OSHA seems to agree with the employee groups. In its commentary accompanying the final rule, the agency says the following:

Although drug testing of employees may be a reasonable workplace policy in some situations, it is often perceived as an invasion of privacy, so if an injury or illness is very unlikely to have been caused by employee drug use, or if the method of drug testing does not identify impairment but only use at some time in the recent past, requiring the employee to be drug tested may inappropriately deter reporting.

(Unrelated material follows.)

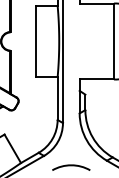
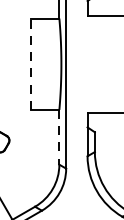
line: (35, 41) -> (31, 64), solid -> dashed
line: (57, 99) -> (59, 138), solid -> dashed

What is an Employer to Do?

According to OSHA representatives, only narrowly tailored post-accident testing – testing in situations in which drug use likely contributed to the accident and that accurately tests for impairment – will be considered immune from OSHA’s enforcement action. This seems to go against OSHA’s earlier pronouncements that employers should have the ability to promote a safe workplace, and that drug testing was one means of assuring that the workplace was drug free.

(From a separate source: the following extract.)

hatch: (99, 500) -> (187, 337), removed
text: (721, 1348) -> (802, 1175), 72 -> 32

Here are a few suggestions for employers:

 Blanket post-accident drug testing policies should be carefully reviewed. Referrals for post-accident testing should be tied to those situations in which it appears that the employee caused or contributed to the accident, or those situations in which there is a reasonable suspicion that the employee had been using drugs.

 Employers who must conduct post-accident testing in order to comply with, for example, U.S. Department of Transportation regulations, should continue to do so.

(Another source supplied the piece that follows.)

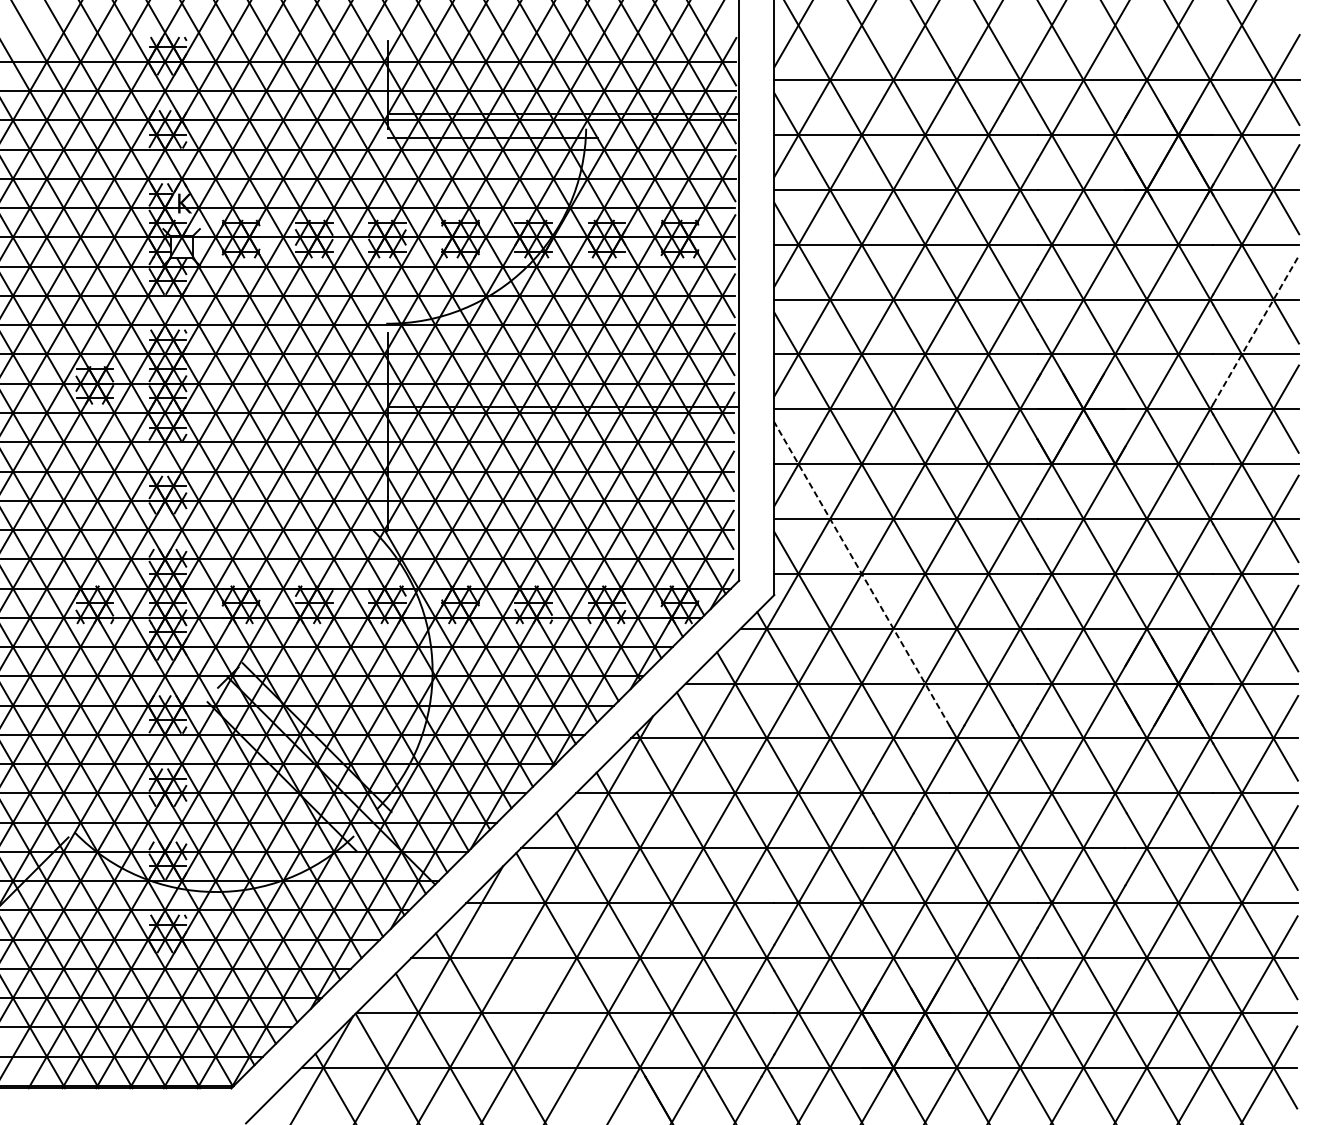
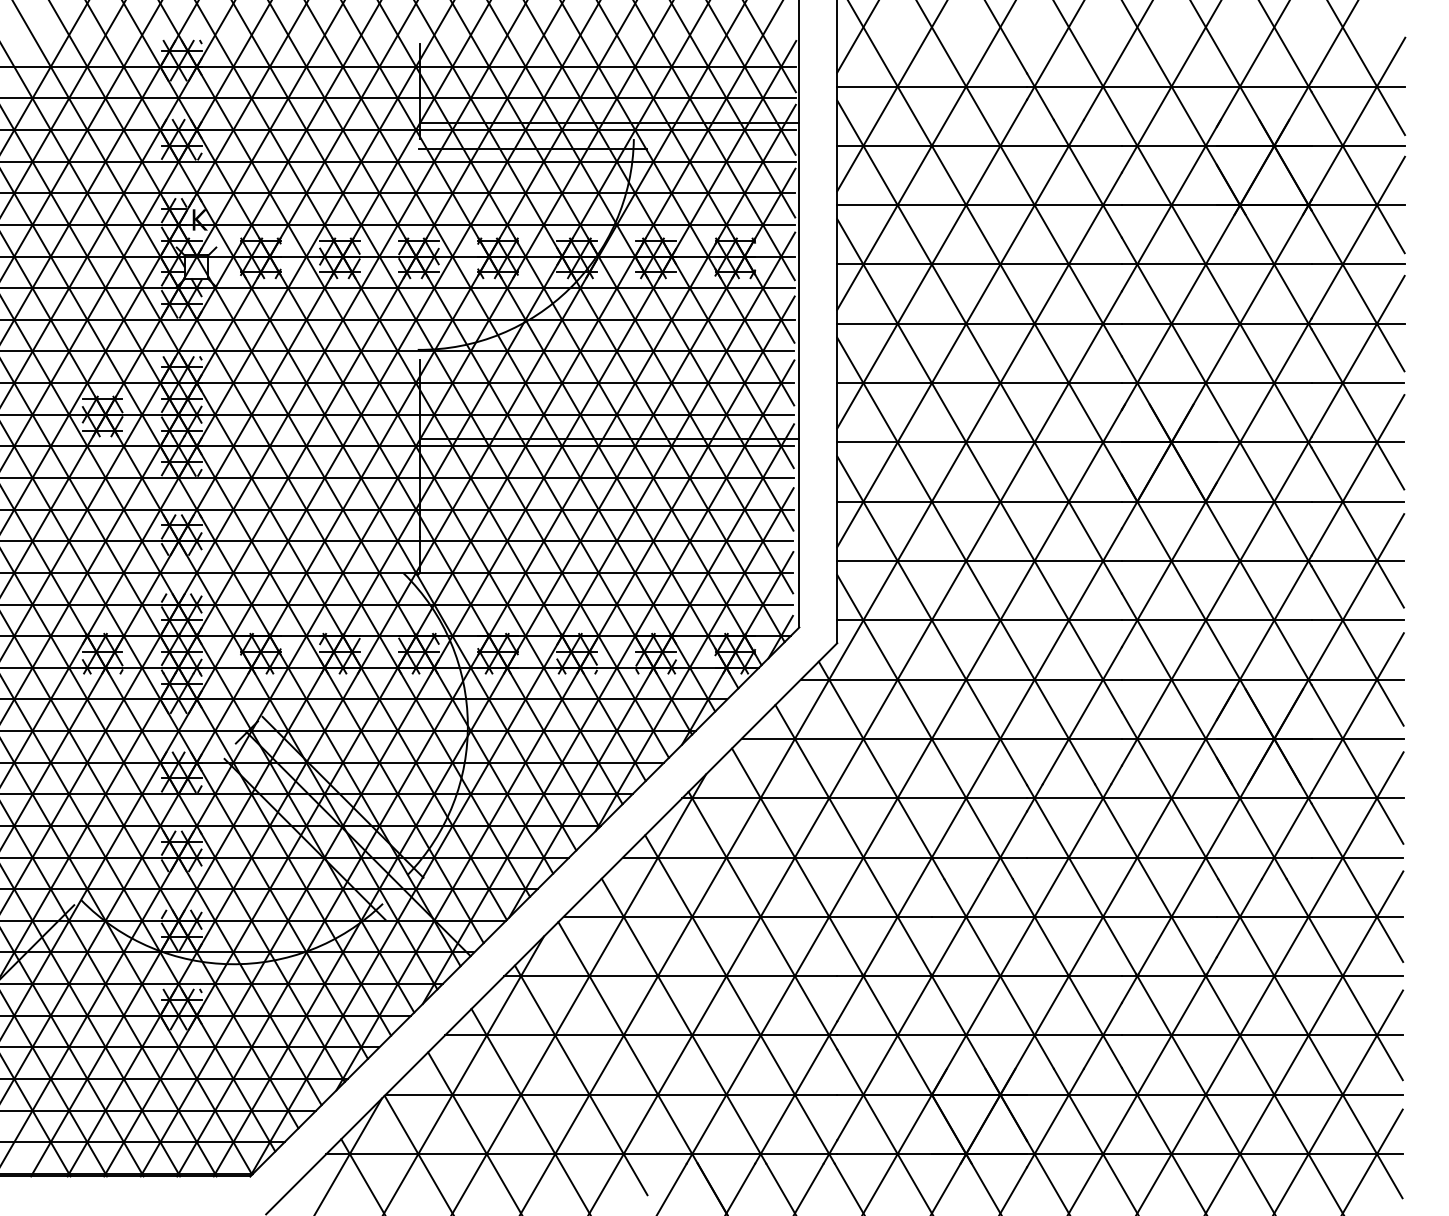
line: (1256, 329) -> (1358, 356), dashed -> solid
line: (862, 574) -> (932, 620), dashed -> solid
line: (536, 999) -> (580, 1080), added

 Be aware that most drug tests only identify recent drug use; they do not prove that the accidental injury was caused by drug use. Because the OSHA rule appears to prohibit blanket testing following incidents, random testing of all employees might still be authorized.

Does Your Business Have a Post-Injury Drug Test Policy?

Does your business have policies regarding drug testing following work-related injuries or apparent accidents? Are you concerned that your policies may be impacted by the new OSHA rule? Have you recently reviewed your post-injury policies? Have you considered random drug testing? Prior to establishing or modifying your policies, it would probably be advantageous to consult with an experienced employment law attorney.

The law is complicated and unsettled. Don’t wade through these choppy waters alone. For many years now, the attorneys at CKB VENNA LLP have provided employment/labor counseling and litigation services to nearly every type of business. Our team understands the complexity of the issues and stands ready to represent you aggressively. We have offices in Rancho Cucamonga, San Bernardino, and Los Angeles. Contact us by telephone – 909-980-1040 – or complete our online form.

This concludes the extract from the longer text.